Faith and reason are like two wings on which the human person soars unto the contemplation of the truth. Such is the good news of this series of our essays. In our last article, we addressed the question of what reason is, and in this article, we address the question of what faith is.
In our last article, we said that reason is something more than science. Reason is the capacity for wisdom, and wisdom is an all-embracing account of reality as a whole in light of the highest end or purpose of things. On this account, in order for human beings to be fully rational, we must be receptive to reality in all of it aspects: the quantifiable and the non-quantifiable, the measurable and the immeasurable, the observable and the non-observable, the tangible and the intangible, and the sensible and the intelligible. The Church’s account of faith begins from this understanding of reason as sapiential. When human reason is open to reality in all of its fullness, then reason questions and searches for Truth with a capital “T”, i.e. the meaning of reality as a whole. When God comes to meet our questioning and searching for Truth, and address His own answers to us, then human beings are confronted with divine revelation and called to faith.
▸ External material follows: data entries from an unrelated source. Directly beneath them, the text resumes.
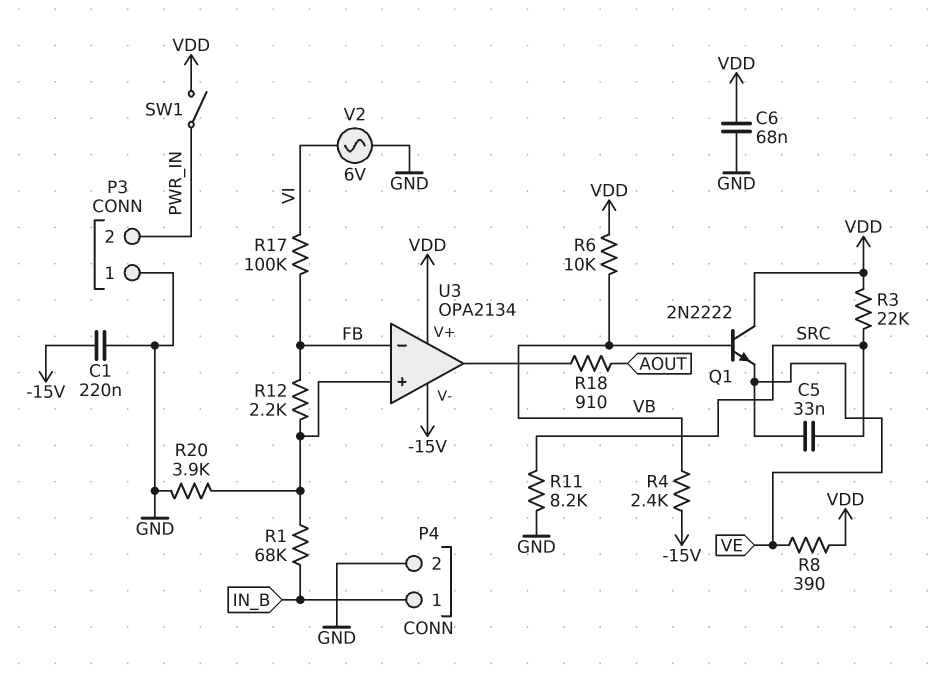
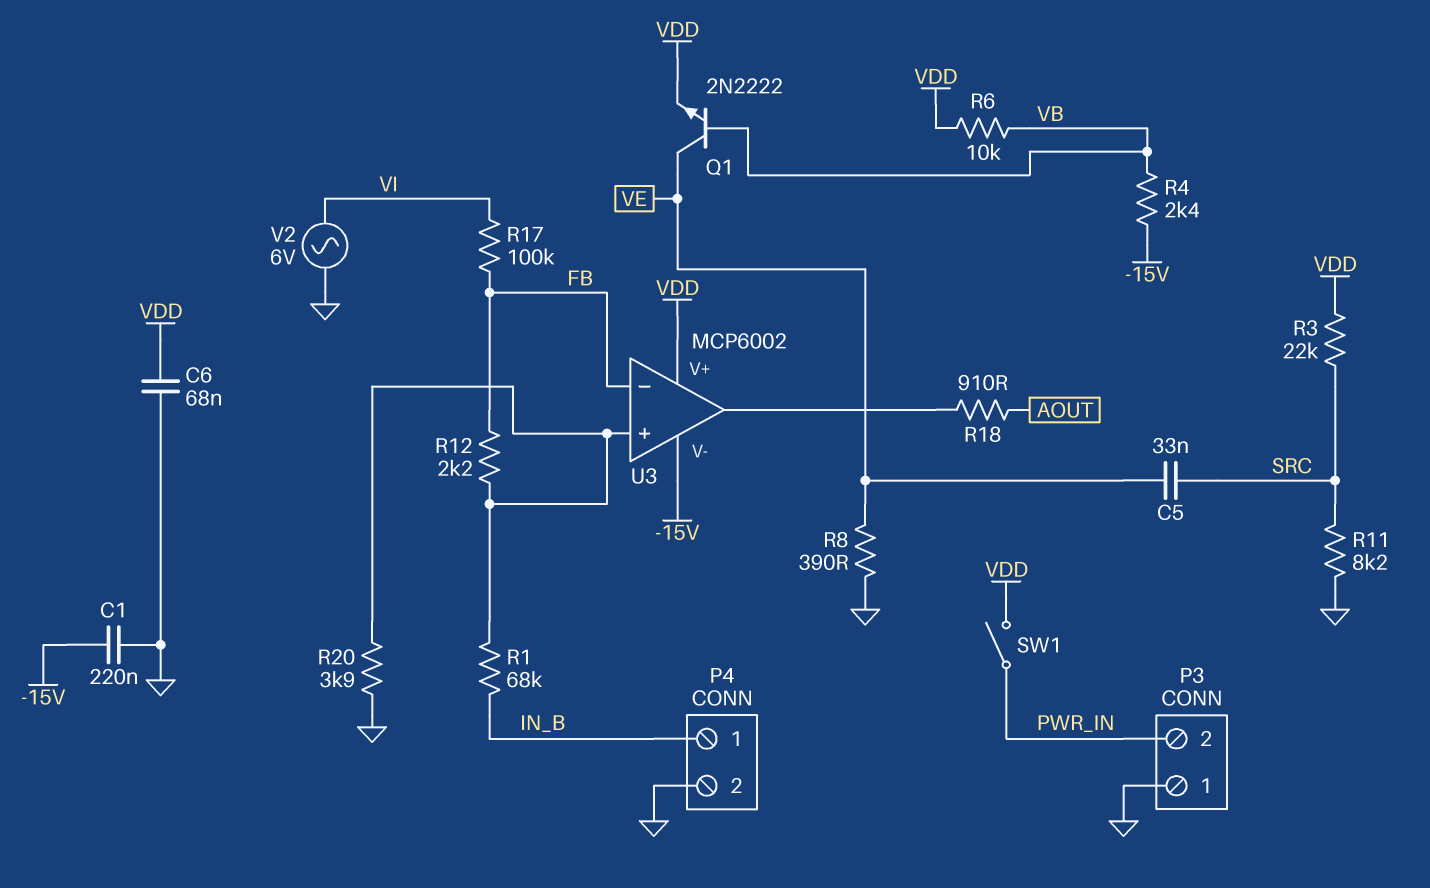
Q1: NPN 2N2222 (B VB, C VDD, E VE) -> NPN 2N2222 (B VB, C VE, E VDD)
R8: 390 (VDD, VE) -> 390 (GND, VE)
U3: OPA2134 -> MCP6002

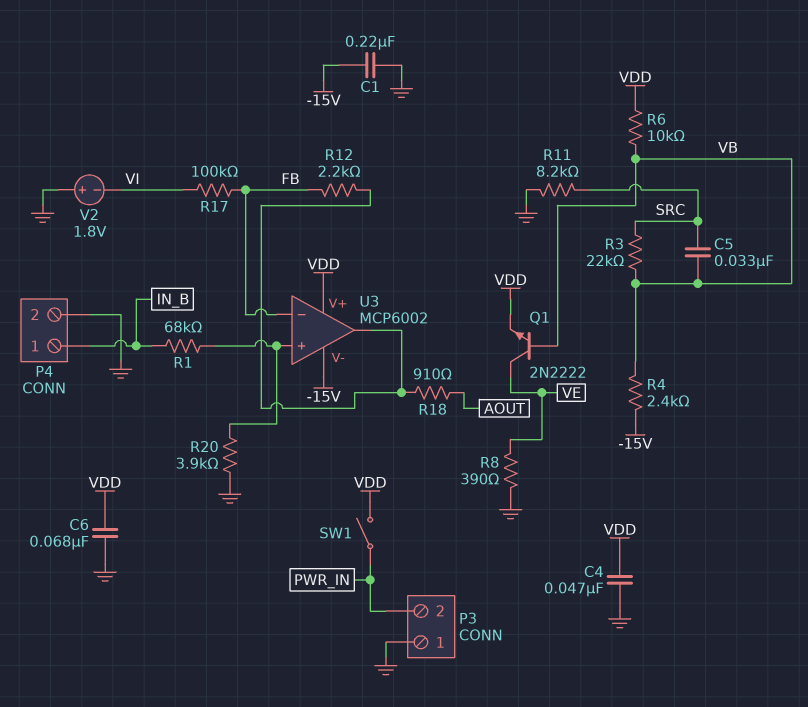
C4: none -> 47nF (GND, VDD)
C5: 33nF (SRC, VE) -> 33nF (SRC, VB)
R3: 22k (SRC, VDD) -> 22k (SRC, VB)
R12: 2.2k (FB, U3/in+) -> 2.2k (FB, U3/out)
V2: AC 6V (GND, VI) -> 1.8V (plus GND, minus VI)

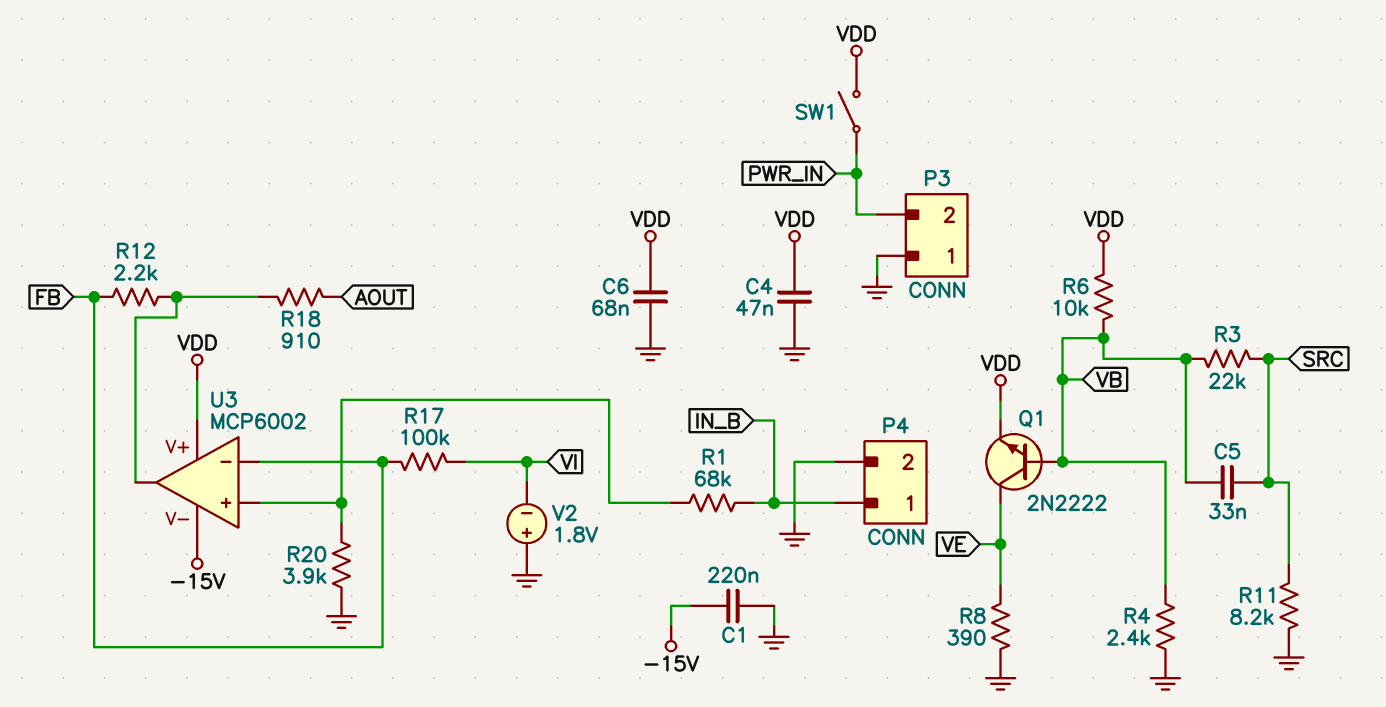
R4: 2.4k (-15V, VB) -> 2.4k (GND, VB)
In contemporary popular contexts, faith is understood in a bewildering variety of ways. Sometimes, the word faith is used to talk about a person’s perspective on ultimate questions. At other times the word faith means a bunch of feelings or convictions that one has about things, i.e. one’s deepest values. At other times the word faith is practically synonymous with one’s “philosophy of life.” Or faith can be used to talk about any cause that one really believes in and advocates. Because faith is used in such a vague and general way, it is common to hear people using expressions such as “the Buddhist faith” even though Buddhism is not at all a faith in the Christian sense of the term, and Buddhists (rightly) want to distinguish their religious views from being a faith in the Christian sense.
It was St. Augustine who gave to the Catholic Church an account of what faith is that has become standard up until our own day (his view is presupposed by Vatican I and II, the Catechism of the Catholic Church, and St. John Paul II’s encyclical on faith and reason, Fides et Ratio). St. Augustine, following both the New Testament as well as standard word meanings in ancient Greek and Latin, understood faith as believing something on the word of a witness. The New Testament is full of talk of testimony, of testifying, and of bearing witness to the truth of Christ’s life, death, resurrection, grace and presence. Faith is welcoming this testimony, accepting it, and believing it.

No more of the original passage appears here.